Displaying the expression data in a diffusion map (Coifman et al., 2005) allows for effective visualisation of the change in gene expression during developmental progression (Moignard et al., 2015) (Fig. 4A). Cells from 8-cell embryos display considerable heterogeneity in developmental timing, which is reflected in a wide distribution of 8-cell data points along the differentiation axis (Fig. 4A), but in general are highly similar to cells from 16-cell embryos. Cells from early blastocysts occupy largely the same space along the differentiation trajectory, but have segregated into two groups along the z-axis, corresponding generally to ICM and TE fates (data not shown). Comparing wild-type cells with mutant cells shows that loss of CHD4 does not dramatically change the transcriptional landscape of early embryonic cells, as cells generally cluster by stage of embryo rather than by genotype. This also shows that CHD4 mutant cells are unlikely to be developmentally delayed, because cells from Chd4−/− embryos cluster with wild-type cells from embryos of the same stage, rather than with cells from an earlier stage embryo (Fig. 4A).

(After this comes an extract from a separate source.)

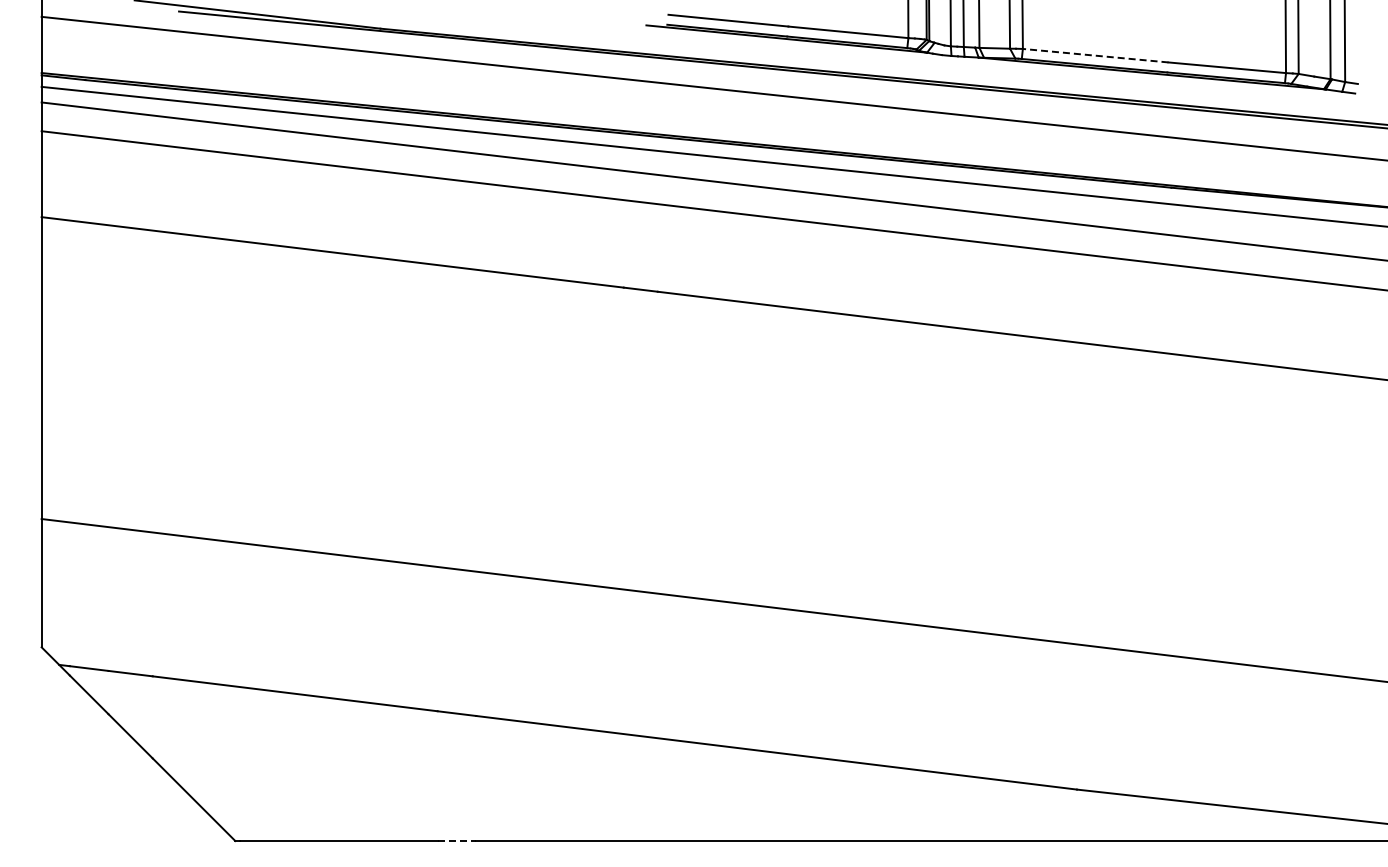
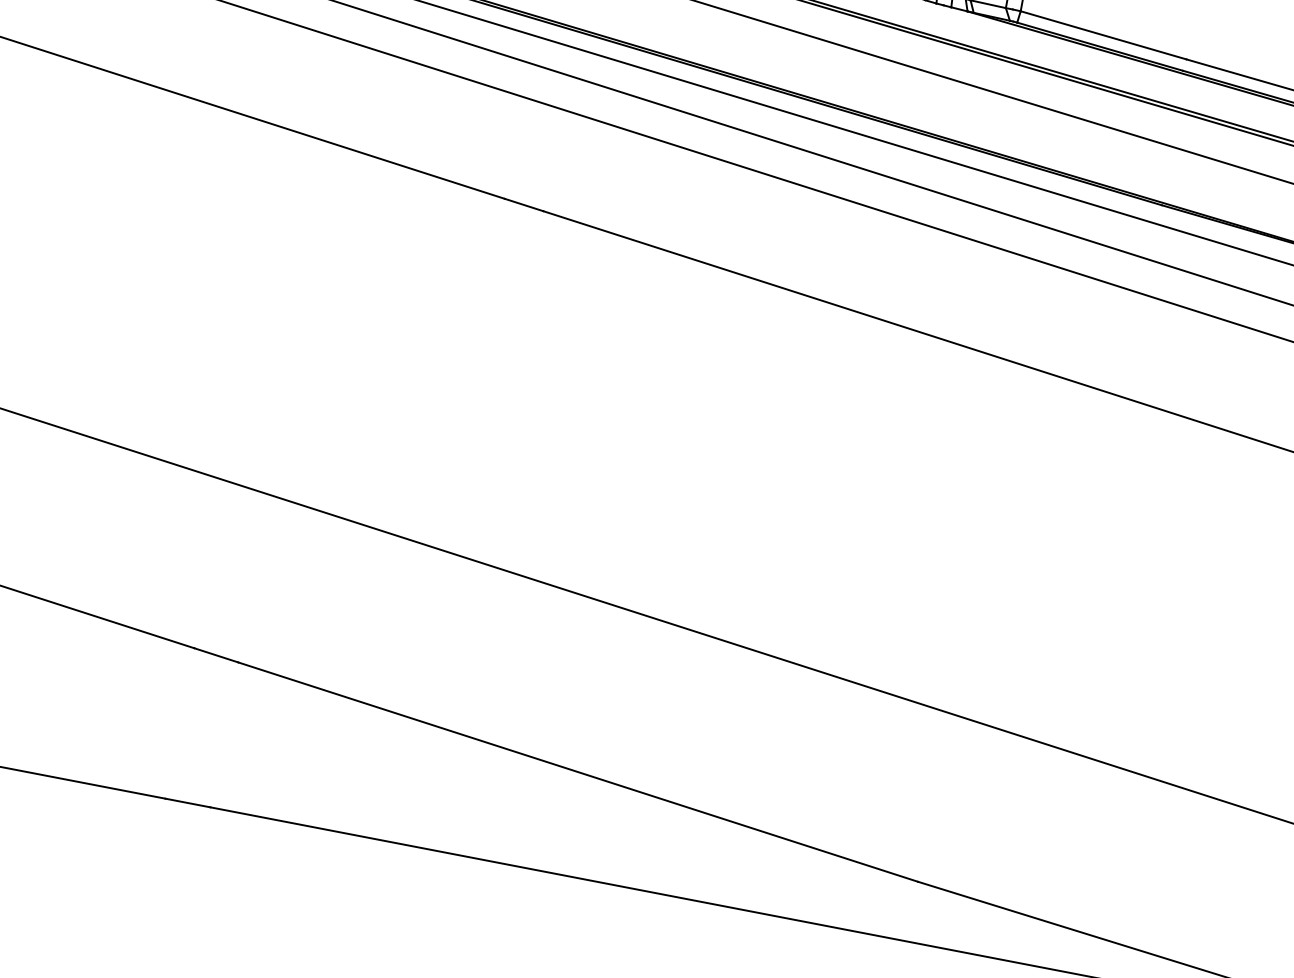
line: (1095, 55) -> (1103, 35), dashed -> solid
line: (457, 841) -> (188, 803), dashed -> solid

At the early blastocyst stage, most wild-type cells have specified an ICM or TE fate, and unsupervised hierarchical clustering of the early blastocyst gene expression data shows that they cluster correspondingly into two main branches based upon gene expression (Fig. 4B). Wild-type cells cluster relatively evenly into ICM or TE fates (47.5% and 44.1%, respectively), whereas mutant cells are less likely to have adopted a TE fate (51.6% ICM versus 30.6% TE; supplementary material Fig. S3), consistent with a failure of TE formation in mutant blastocysts. A third, outlying cluster of cells is also visible in this plot, in which mutant cells outnumber wild-type cells by 2:1 (8.5% of wild-type cells, versus 17.7% of mutant cells). These cells express markers from both ICM and TE lineages, and are therefore labelled ‘NS’ for ‘non-specified’. The fact that this cluster contains some wild-type cells indicates that wild-type embryos do contain some non-specified cells at this early blastocyst stage; however, at this same stage null cells are twice as likely to remain unspecified.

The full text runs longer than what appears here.